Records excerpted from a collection
=======
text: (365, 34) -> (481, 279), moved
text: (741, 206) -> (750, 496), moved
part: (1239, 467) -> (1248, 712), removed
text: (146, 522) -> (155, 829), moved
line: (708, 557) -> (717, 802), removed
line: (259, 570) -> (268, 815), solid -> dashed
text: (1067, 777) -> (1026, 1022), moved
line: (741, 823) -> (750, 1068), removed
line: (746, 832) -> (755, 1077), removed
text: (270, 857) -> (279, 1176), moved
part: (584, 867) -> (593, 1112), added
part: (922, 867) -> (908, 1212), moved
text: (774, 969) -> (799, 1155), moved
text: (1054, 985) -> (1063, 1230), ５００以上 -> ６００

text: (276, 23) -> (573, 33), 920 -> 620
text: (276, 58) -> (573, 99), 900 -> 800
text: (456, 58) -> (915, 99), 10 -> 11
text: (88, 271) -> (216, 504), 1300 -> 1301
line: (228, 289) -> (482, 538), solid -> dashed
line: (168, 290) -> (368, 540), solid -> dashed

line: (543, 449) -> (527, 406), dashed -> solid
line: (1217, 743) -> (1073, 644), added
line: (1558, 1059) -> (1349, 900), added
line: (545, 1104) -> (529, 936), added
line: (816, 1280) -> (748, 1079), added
=======
#### EXERCISE
Precisely the line with "text: (1054, 985)" and the lines after it, up to the last line of the entries above, are to be reproduced, and nothing more.

#### EXERCISE RESULT
text: (1054, 985) -> (1063, 1230), ５００以上 -> ６００

text: (276, 23) -> (573, 33), 920 -> 620
text: (276, 58) -> (573, 99), 900 -> 800
text: (456, 58) -> (915, 99), 10 -> 11
text: (88, 271) -> (216, 504), 1300 -> 1301
line: (228, 289) -> (482, 538), solid -> dashed
line: (168, 290) -> (368, 540), solid -> dashed

line: (543, 449) -> (527, 406), dashed -> solid
line: (1217, 743) -> (1073, 644), added
line: (1558, 1059) -> (1349, 900), added
line: (545, 1104) -> (529, 936), added
line: (816, 1280) -> (748, 1079), added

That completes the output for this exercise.